In the event Borrower shall (i) cease to be an employee of the Company
or its Subsidiaries, (ii) fail to make complete payment of any installment of
accrued interest under this Promissory Note on the date such installment of
accrued interest is due (but Payee shall give Borrower notice of nonpayment and
at least five (5) days to cure such nonpayment); (iii) fail to make complete
payment of principal when due under this Promissory Note; (iv) fail to make the
prepayment of principal and accrued interest on this Promissory Note upon a sale
of Shares as required by the fourth paragraph hereof; or (v) commit a material
breach of or default under the Stock Subscription Agreement or the Pledge
Agreement, Payee may accelerate this Promissory Note and declare the entire
unpaid principal amount of this Promissory Note and all accrued and unpaid
interest hereon to be immediately due and payable and, thereupon, the unpaid
principal amount and all such accrued and unpaid interest shall become and be
immediately due and payable, without notice of default, presentment or demand
for payment, protest or notice of nonpayment or dishonor, or other notices or
demands of any kind (all of which are hereby expressly waived by Borrower). The
failure of Payee to accelerate this Promissory Note shall not constitute a
waiver of any of Payee's rights under this Promissory Note as long as Borrower's
default under this Promissory Note or breach of or default under the Stock
Subscription Agreement or the Pledge Agreement continues.

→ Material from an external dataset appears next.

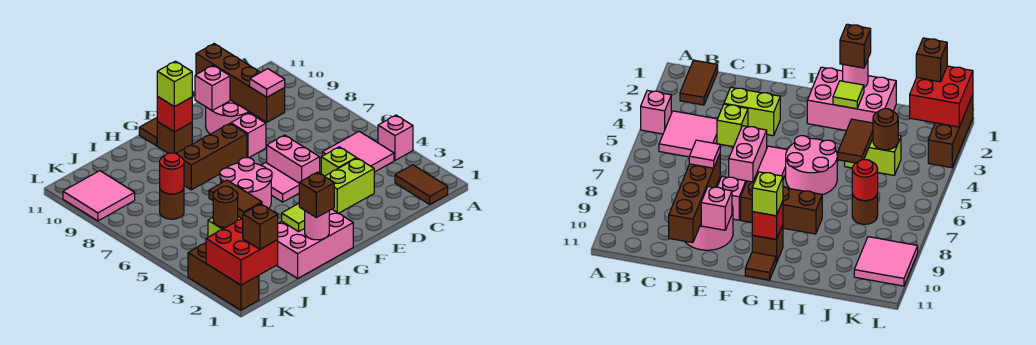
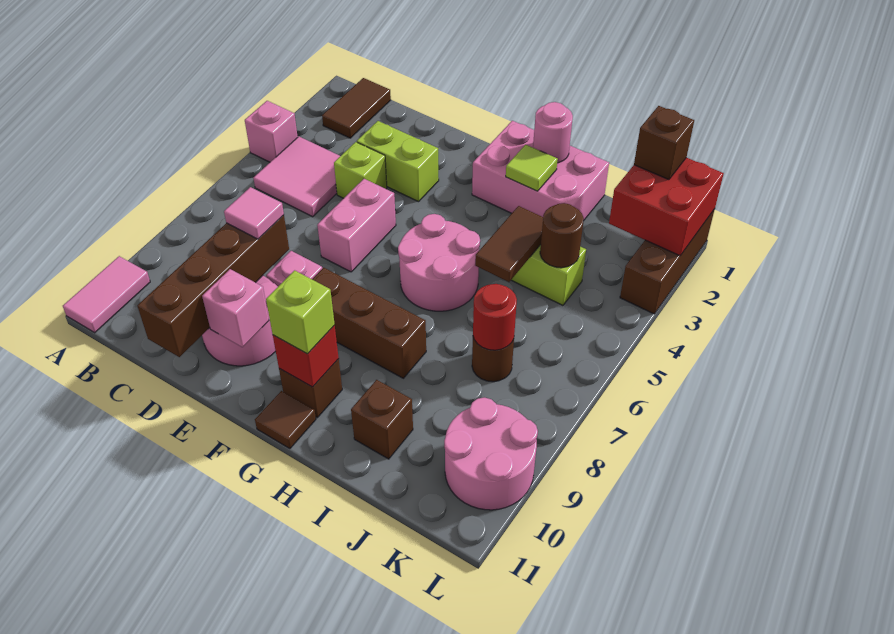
pink tile F5:F6 level 1 -> pink tile A10:A11 level 1
brown brick H1 level 3 -> brown brick I10 level 1
pink tile K9:L10 level 1 -> pink round brick K9:L10 level 1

The provisions of this Promissory Note shall be governed by and
construed in accordance with the laws of the Commonwealth of Virginia without
regard to the conflicts of law rules thereof. In the event that Payee is
required to take any action to collect or otherwise enforce payment of this
Promissory Note, Xxxxxxxx agrees to pay such reasonable attorneys' fees, court
costs and other expenses as Payee may incur as a result thereof, whether or not
suit is commenced.
The terms and provisions of this Note shall be binding upon the
parties hereto and their respective successors and assigns and shall inure to
the benefit of the parties hereto and the successors and assigns of Payee and
any assignee or transferee of this Note. In the event of such transfer or
assignment, the rights and privileges conferred upon Xxxxx shall automatically
extend to and be vested in such assignee or transferee, all subject to the terms
and conditions hereof. Xxxxxxxx's obligations, rights or any interest hereunder
may not be delegated or assigned without the written consent of Xxxxx.
All notices, requests, demands or other communications under this
Promissory Note shall be delivered in accordance with the provisions of Section
11(c) of the Stock Subscription Agreement to the address(es) set forth therein.
IN WITNESS WHEREOF, this Promissory Note has been duly executed and
delivered by Xxxxxxxx on the date first above written.